A .22Lr sub will give around 100ft/lb at the muzzle. A 220gr .30 calibre bullet running subsonic will give 500ft/lb, and if it's one of the latest generation low-velocity expanding rounds such as the LeHigh or Outlaw State linked above, then would be devastating on fox and similar sized animals. Trajectory is going to be a bit loopy but with good range estimation should be an excellent silent killer out to 120 or so metres. I'm also reading on 300BlkTalk forum that the humble 110 V-Max running subsonic with about 270ft/lb isn't to be discounted for similar use either.
I agree and thank you for the .22 analysis, that is a sizable difference in ft/lbs. However, for my needs the lower range is what I am after.

At the moment for roe and fox I use the 243 on full loads. To shoot a small number of rabbits when I am finished with roe, on my way home, I am having to carry my 22rf. Its a pain in the neck for a couple of shots but necessary. These bunnies are close to farm houses, that is why I want to use the reduced loads at up to 22lr ranges, without the hassle of carrying two rifles and not easy when I have a roe to bring home.

I was at the range today, I zeroed my 243 with a full load of H4895 at 28 yds. using 85gr G.K.
At the same distance using only 21grn (60% of full charge) it was going through the same ragged hole.

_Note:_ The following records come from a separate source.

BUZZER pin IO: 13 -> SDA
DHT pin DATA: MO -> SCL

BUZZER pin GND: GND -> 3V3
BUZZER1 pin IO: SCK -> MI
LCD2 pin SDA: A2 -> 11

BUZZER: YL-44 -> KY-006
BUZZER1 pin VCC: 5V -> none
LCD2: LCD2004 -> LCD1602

Now I know the full load was still rising for about another 1.8" approx and the reduced load had probably reached its high point, but it felt and sounded like an air rifle with the mod on to shoot. That is plenty good enough for me to leave the second rifle in the cabinet and tweak some ss loads:thumb:

My previous dabble with reduced loads were on roe and as I said previously, I never achieved subsonic because of the restriction on FPS for deer here, I will have no such problem this time on the bunnies......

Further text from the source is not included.